Table 2: Max Power Loss due to Genotype or Diagnosis Error.

We also examined the simultaneous influence of relative risk and error effects on statistical power. As above, we analyzed our dataset using all three penetrance levels (mean penetrance = 0.4), but we also stratified the curves by the low (1.15), the medium (1.3) and the high risk (1.45) categories. Figure 5 displays the combined (genotype plus diagnosis) error effects for the three risk categories using the CA-A (additive) method applied to the additive MOI data. Similar curves can be generated for the dominant and multiplicative scenarios. This figure suggests that for additive inheritance scenarios, researchers can predict associations in the context of GWAS with a type I error threshold of a < 10-8 and still achieve a power level greater than 80%. This statement applies to low risk loci even when diagnosis errors are 3.5% and genotype errors are 0.75%.

Figure 5: Genotype error, Recessive MOI by Risk level and N. (High = Relative Risk = 1.45; Med = Relative Risk = 1.30; Low = Relative Risk = 1.15. Y axis is power (0 to 100.0), X axis is Sample size (number of cases).

Figure 6 shows the same results for the recessive scenario.

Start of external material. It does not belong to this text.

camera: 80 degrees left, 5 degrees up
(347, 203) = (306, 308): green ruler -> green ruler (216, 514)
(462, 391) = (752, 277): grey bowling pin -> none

In this recessive scenario, the likelihood of achieving an 80% power level is low and is only possible for high risk loci in the absence of genotype and diagnosis error with a sample size N larger than attempted by our simulation experiments.

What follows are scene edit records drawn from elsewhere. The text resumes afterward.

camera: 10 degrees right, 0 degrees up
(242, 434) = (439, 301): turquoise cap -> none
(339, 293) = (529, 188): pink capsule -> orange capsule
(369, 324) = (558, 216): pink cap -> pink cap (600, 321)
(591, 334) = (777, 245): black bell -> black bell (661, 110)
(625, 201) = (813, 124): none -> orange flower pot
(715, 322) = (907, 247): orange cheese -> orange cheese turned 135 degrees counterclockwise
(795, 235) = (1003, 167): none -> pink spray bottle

Figure 6: Phenotype error, Recessive MOI by Risk level and N. (High = Relative Risk = 1.45; Med = Relative Risk = 1.30; Low = Relative Risk = 1.15.). Y axis is power (0 to 100.0), X axis is Sample size (number of cases).

We examined the influence of genotype and diagnosis errors that affect the accuracy of association predictions in a GWAS and focused on assessing the effect on statistical power loss caused by the influence of these two sources of error. Our findings are MOI specific and indicate that both sources of error can adversely affect power levels. This outcome is more pronounced for recessive MOI and low risk loci, which is common knowledge. What our study shows is that the error magnitude depends on a variety of factors in addition to MOI, especially relative risk and sample size; our study quantifies this magnitude and indicates the significance of this impact. This loss can be compensated for by increasing sample sizes. Gordon et al. [2] reported that a 1% increase in genotype error rates requires an increase in sample size of 2-8%, which they also noted depends on the MOI scenario. Our estimates are much higher than those reported by Gordon et al. [2] and are based on achieving a power threshold of 80%. Using the additive model, results at N = 1,000 (assuming no genotype errors) exceeds the 80% threshold (80.6%). Introducing a 1% genotype error, power drops to 75%. An additional 405 cases are needed to compensate for this loss to restore an 80.6% power level, which is a 40.5% increase in sample size. Note: we are not suggesting that 1% error is standard operating procedure. In fact, genotype errors are improving with the introduction of each new technology, and currently are likely below 0.5%. Table 3 presents these results for all MOIs for both Genotype and Diagnosis errors.

Table 3: % Sample Size Increase to Restore Power caused by a 1% Genotype or Diagnosis Error.

In summary, our results quantify the relationship between genotype and diagnosis error measures and statistical power loss. These relationships are understood, but we document their extent. Our results also assume that the MOI of the locus being analyzed is known; therefore, our results will understate the true power loss and the compensating sample size increases. Our results also demonstrate that for low risk non-recessive loci, sample sizes in the range of 1,000 - 2,000 cases will achieve 80% power thresholds for type I error levels of 10^-8 even with realistic genotype and phenotype error assumptions.

However, the recessive loci model remains problematic. Desirable power thresholds for moderate risk levels can only be realized with sample sizes in the tens of thousands, which is further complicated by accounting for power loss as a result of genotype and diagnosis errors.